これは、日本が中朝露と向き合って危機にさらされたときに、直面する現実でもあります。エマニュエル・トッドは、そうした世界政治の現実を踏まえて、日本に核武装を奨めているのです。では、私たちはその提言をどう受け止めたらいいでしょうか。
2020年1月の「日本の防衛という問題」をseminarで扱ったとき、出席者のMさんが「核兵器をアメリカから借りて武装したらいい」と発言したことがあります。そうか、日本の産業家たちの間ではそういう論議が起こっているのかと(Mさんの付き合っている関係の人たちを思い浮かべて)私は受け止めていました。本気で核武装なんて考えられないとも感じていました。それと同時に、北朝鮮が必死に核武装に縋るのも、80年ほど前に日本が金融資産の凍結や石油資源の禁輸でアメリカに追い詰められていた姿と重なり、むしろ判官贔屓で(そうするより他に道がないよな、と)同情するような心持ちでみていました。それが、ウクライナへのロシア侵攻をみて一気に現実問題になった。こりゃあ、本気で考えなければならないという次第です。
エマニュエル・トッドがいうように核は使うために持つのではありません。戦争を抑止するために持つのだという抑止論は、冷戦時代から耳にしてきました。ヒロシマ・ナガサキを知っていれば、最終兵器といって良いほどの破壊力と分かります。だが、ウクライナ戦争をみていると、核兵器だけでなく戦争というのがもはや私たち庶民にとっては,最終的なことだと強く感じられます。
ロシアが非人道的な攻撃をしていると欧米メディアは非難していますが、そもそも非人道的でない戦争があるのかと,市井の民は思う。劇場を破壊し、幼稚園や小学校に攻撃を加えていると映像が流れる。攻撃目標をきっちりと絞れないロシアの兵器に対する非難かもしれないが、実は人々の生活を破壊して抗戦意識を挫き、敵国内の統治者への反対運動を盛り上げていくというのも、戦術の一つです。つまり戦争は、そもそも統治者同士の争いがそれぞれが統治している人々を人質にして戦っている。

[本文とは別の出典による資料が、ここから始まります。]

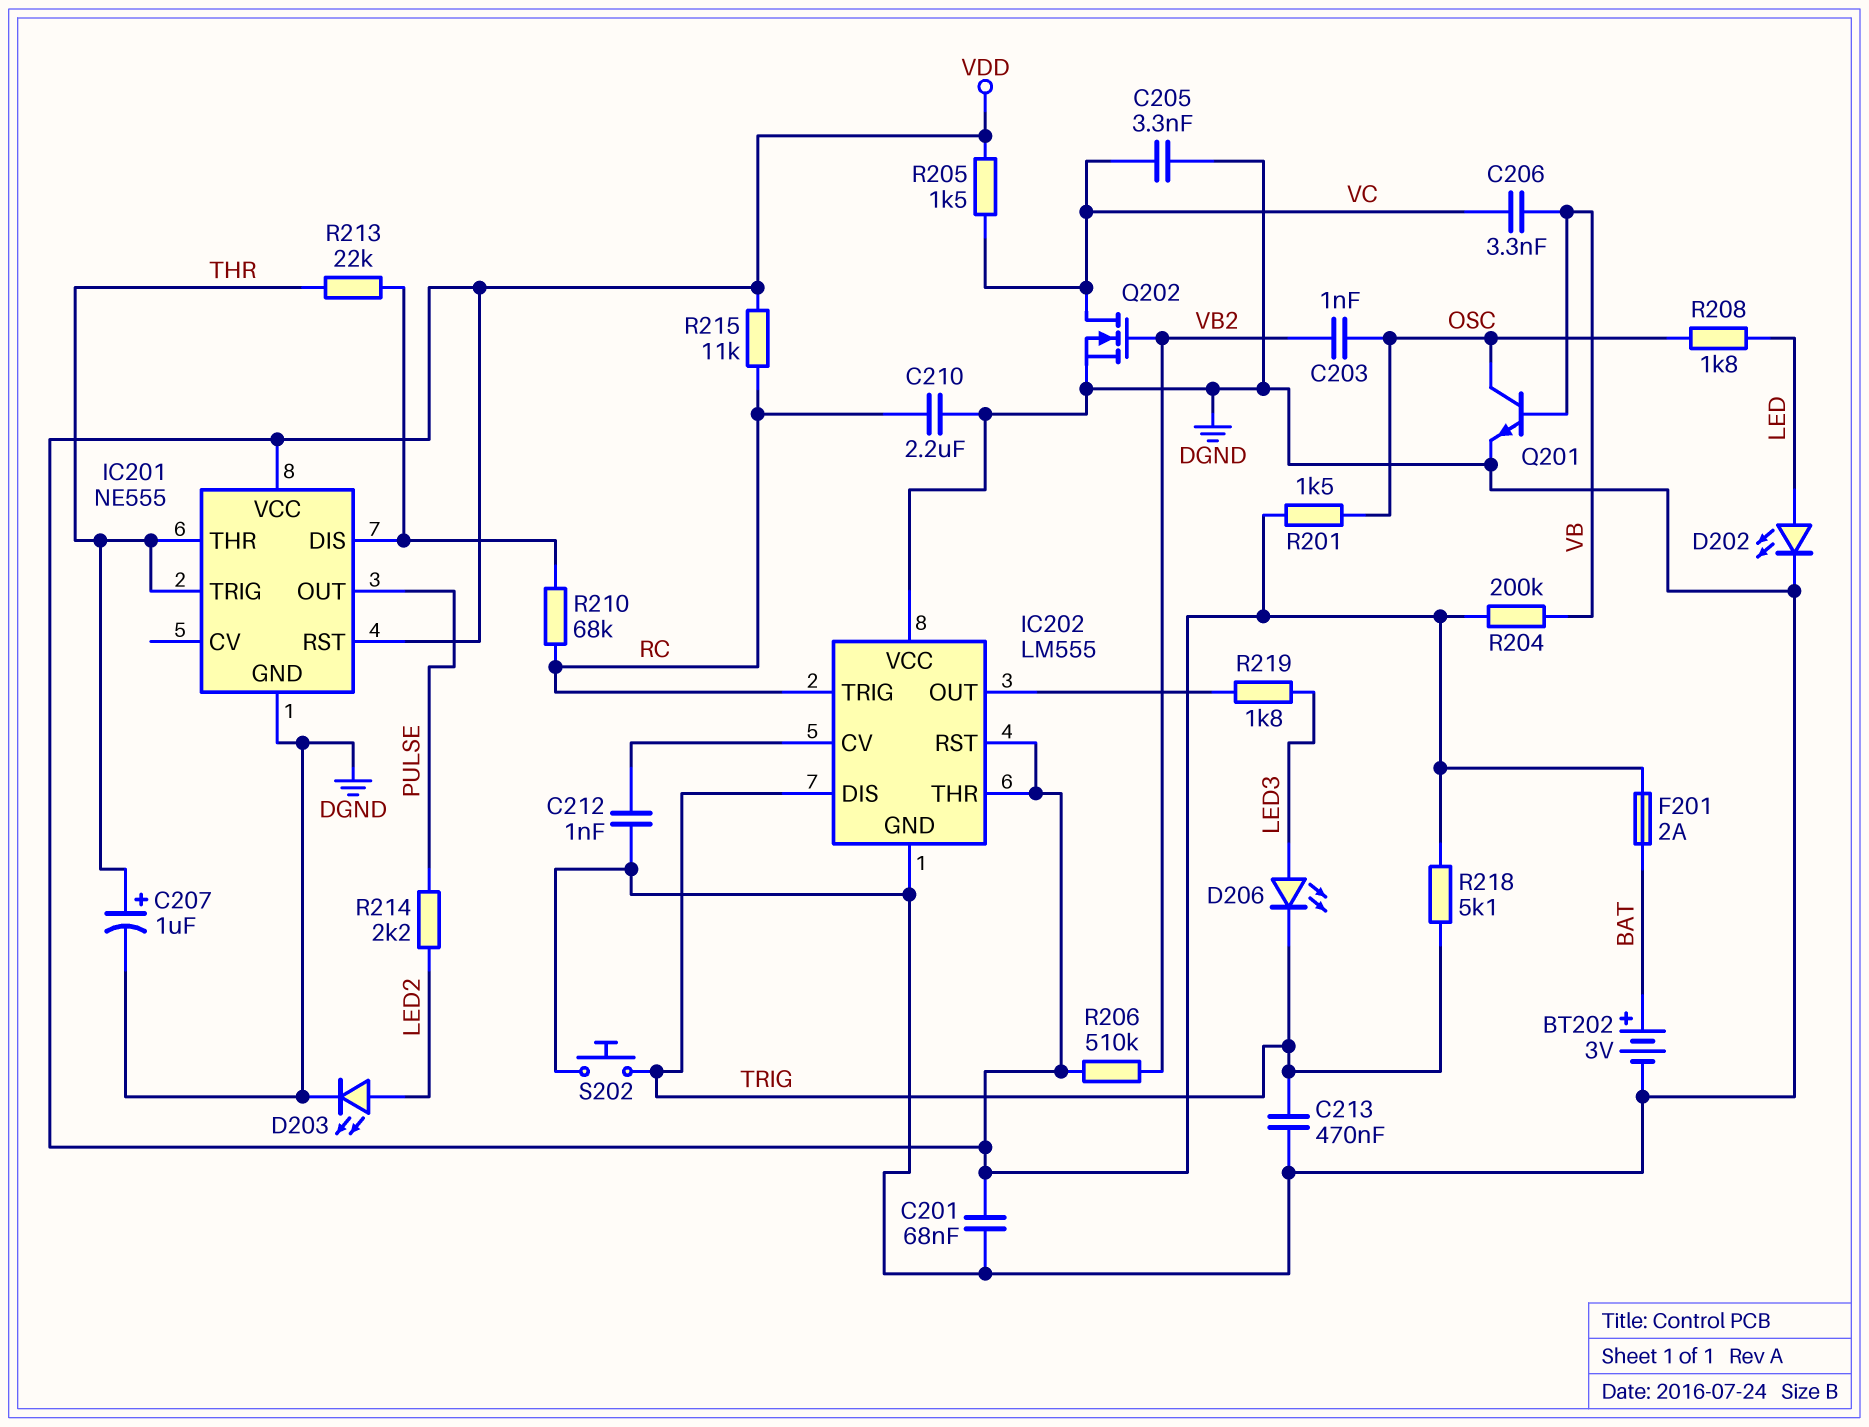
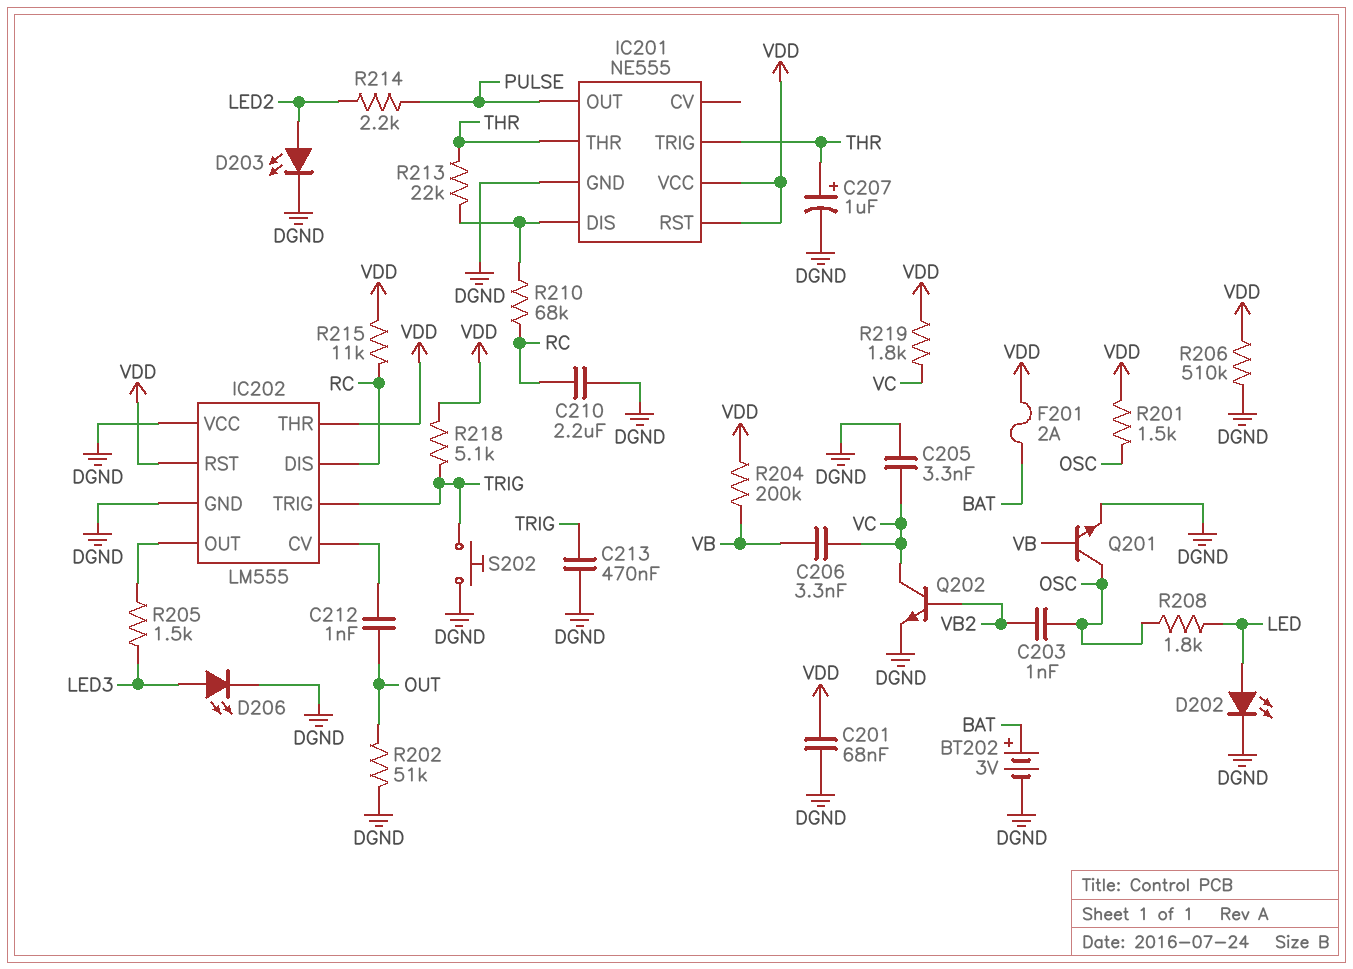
C212: 1nF (DGND, IC202/CV) -> 1nF (IC202/CV, OUT)
D206: LED (A LED3, K TRIG) -> LED (A LED3, K DGND)
IC202 pin DIS: TRIG -> RC
IC202 pin TRIG: RC -> TRIG
Q202: NMOS (G VB2, D VC, S DGND) -> NPN (B VB2, C VC, E DGND)
R202: none -> 51k (DGND, OUT)
R205: 1.5k (VC, VDD) -> 1.5k (IC202/OUT, LED3)
R206: 510k (VB2, VDD) -> 510k (DGND, VDD)
R219: 1.8k (IC202/OUT, LED3) -> 1.8k (VC, VDD)

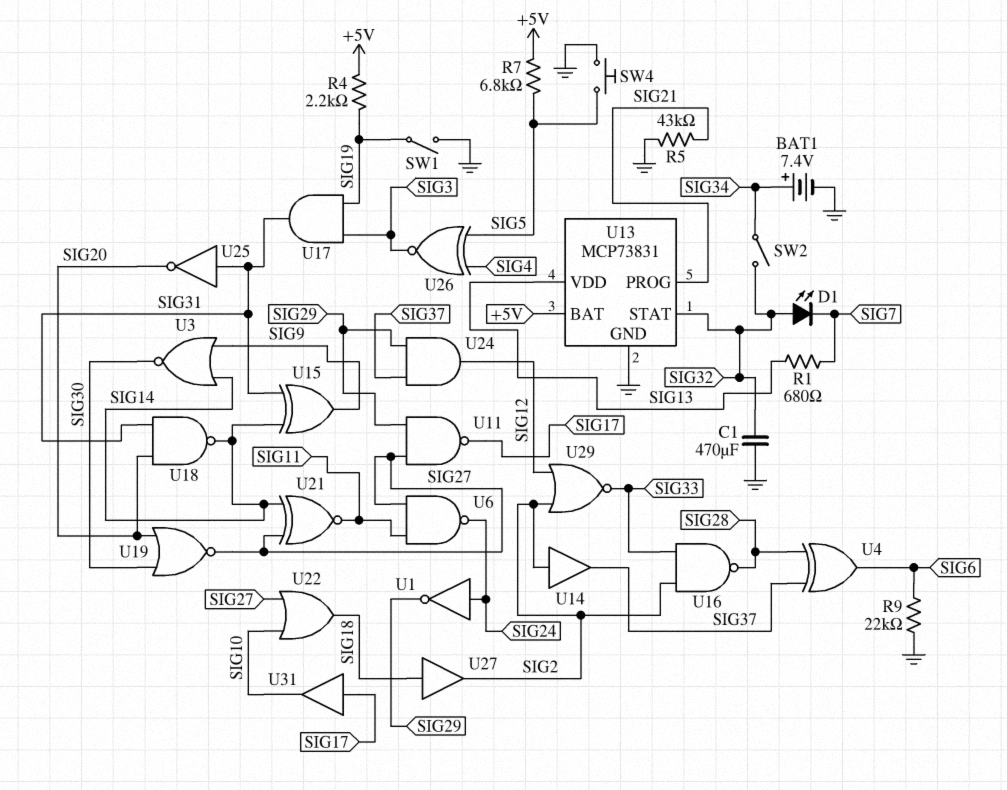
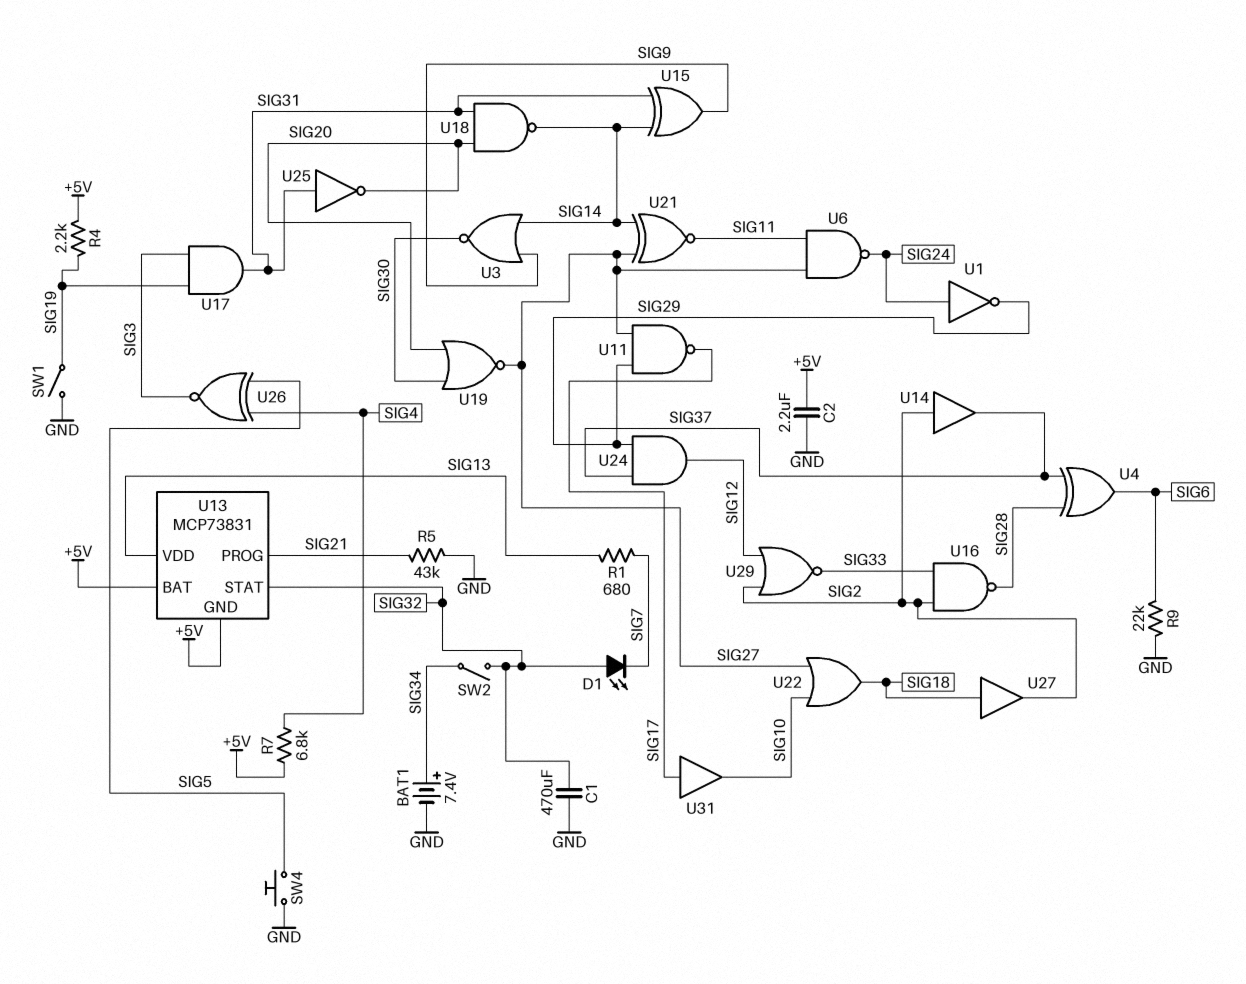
C2: none -> 2.2uF (+5V, GND)
R7: 6.8k (+5V, SIG5) -> 6.8k (+5V, SIG4)
U13 pin GND: GND -> +5V

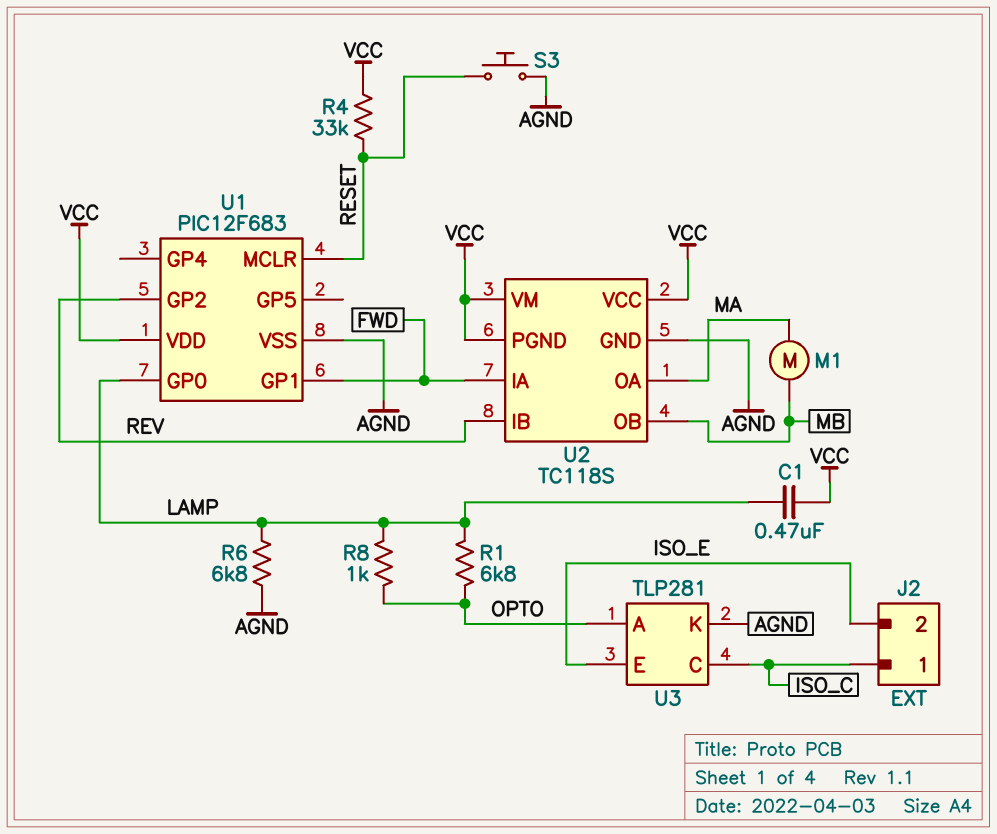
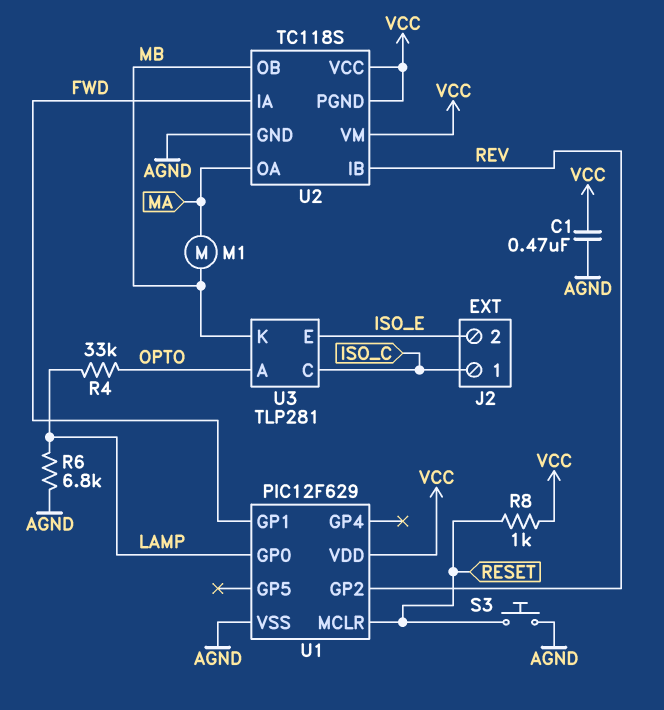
C1: 470nF (LAMP, VCC) -> 470nF (AGND, VCC)
R1: 6.8k (LAMP, OPTO) -> none
R4: 33k (RESET, VCC) -> 33k (LAMP, OPTO)
R8: 1k (LAMP, OPTO) -> 1k (RESET, VCC)
U1: PIC12F683 -> PIC12F629
U3 pin K: AGND -> MB

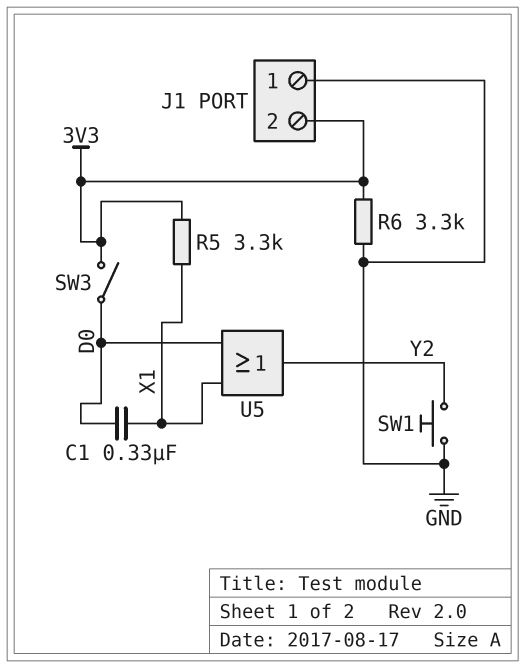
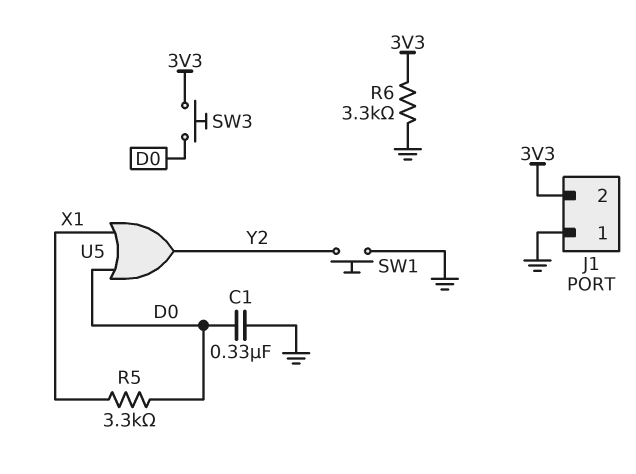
C1: 330nF (D0, X1) -> 330nF (D0, GND)
R5: 3.3k (3V3, X1) -> 3.3k (D0, X1)
SW3: switch (3V3, D0) -> button (3V3, D0)

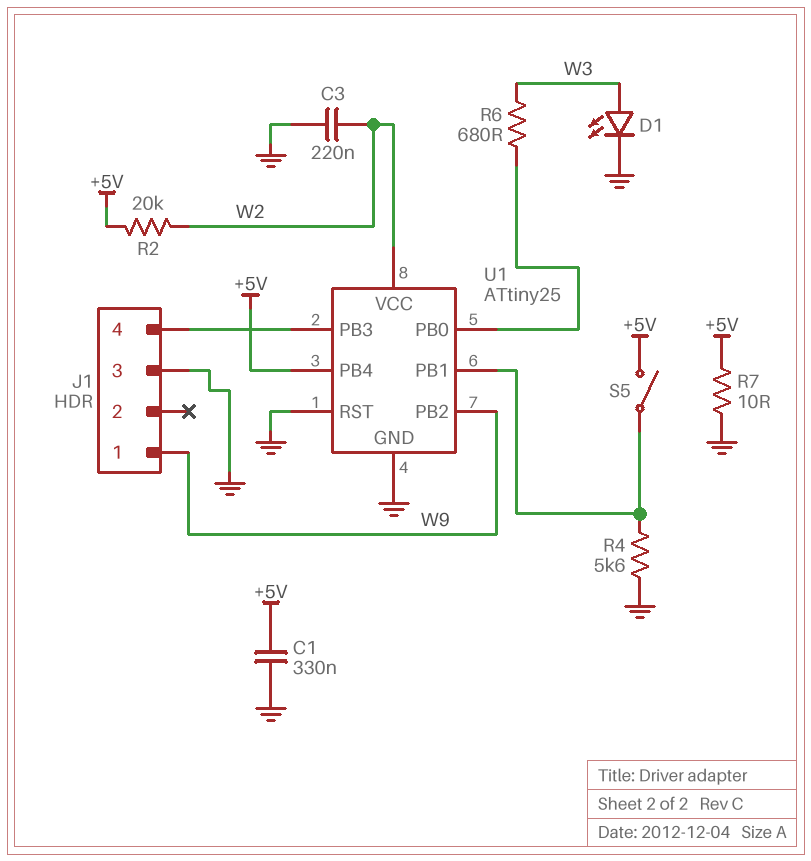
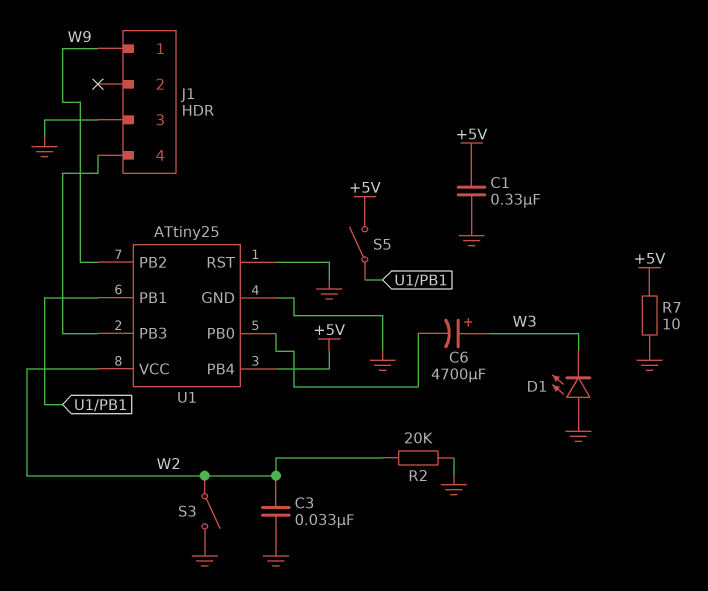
C3: 220nF (GND, W2) -> 33nF (GND, W2)
C6: none -> 4700uF (plus W3, minus U1/PB0)
D1: LED (A W3, K GND) -> LED (A GND, K W3)
R2: 20k (+5V, W2) -> 20k (GND, W2)
R4: 5.6k (GND, U1/PB1) -> none
R6: 680 (U1/PB0, W3) -> none
S3: none -> switch (GND, W2)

「人は石垣人は城」というのも、そういう意味で総力戦ですよというもの。長期戦にせよ短期決戦にせよ、国の体幹がかっちりしているかどうかが問われます。総力戦というのはWWⅠ後に謂われるようになりましたが、それ以前から、産業や資源や生産性やそれを活用する知恵や正確さや練度、人々の統治者への求心性や民度も含めて、「国力」として問われることを意味していました。つまり総力戦とは、戦争という(対外的な行為へ)統治行為に力を結集することのできる度合いを表しています。となると、民主的統治よりは強権的統治の方が(統治者の意向が通るという意味で)求心性は高い。
民主的統治は、一つにまとまるのに時間がかかります。いや、論議が広く行われれば、まとまることさえ覚束なくなる。深いところでの(何のために戦争なんかするのよという)身に刻まれた、感情的・理念的一体性が醸成されていなければならない。むろんそれは動的なものだから、今回のウクライナのようにロシアの侵攻によってウクライナを護れという求心性は格段に高まった。ウクライナはロシアではないというアイデンティティの内的確信も高くなった。だからこそ、ロシアは(人道的配慮とか軍事目標施設以外は攻撃しないというお為ごかしは振り捨てて)ウクライナの志気を挫くために何でもするという非道さを発揮しているのだと私は考えています。
本筋に話を戻しましょう。まず核兵器をアメリカから借用するということについて、高市という自民党の政審会長も広言していますが、何処まで本気でそれが力を発揮すると信じているのか疑問に思います。アメリカから借用するというとき、当然、それ(核)を使用することについてアメリカが承認するかどうかが問われないはずがない。アメリカ自体が攻撃を受けなければいいというのが、トランプばかりでなくバイデンのホンネです。日本が持っているだけでいいから貸してくれっていうのをフリーハンドでOKするとは思えません。むしろトランプさんなら、日本が(アメリカに頼らず)自力で防衛しようというのであれば(軍事経費節減もなり)、日本が核武装することは認めると言うでしょう(いつだったか、そう言っていたような印象を持っています)。借りるというのが、主体性をどれだけ保証するものか、大いに疑問です。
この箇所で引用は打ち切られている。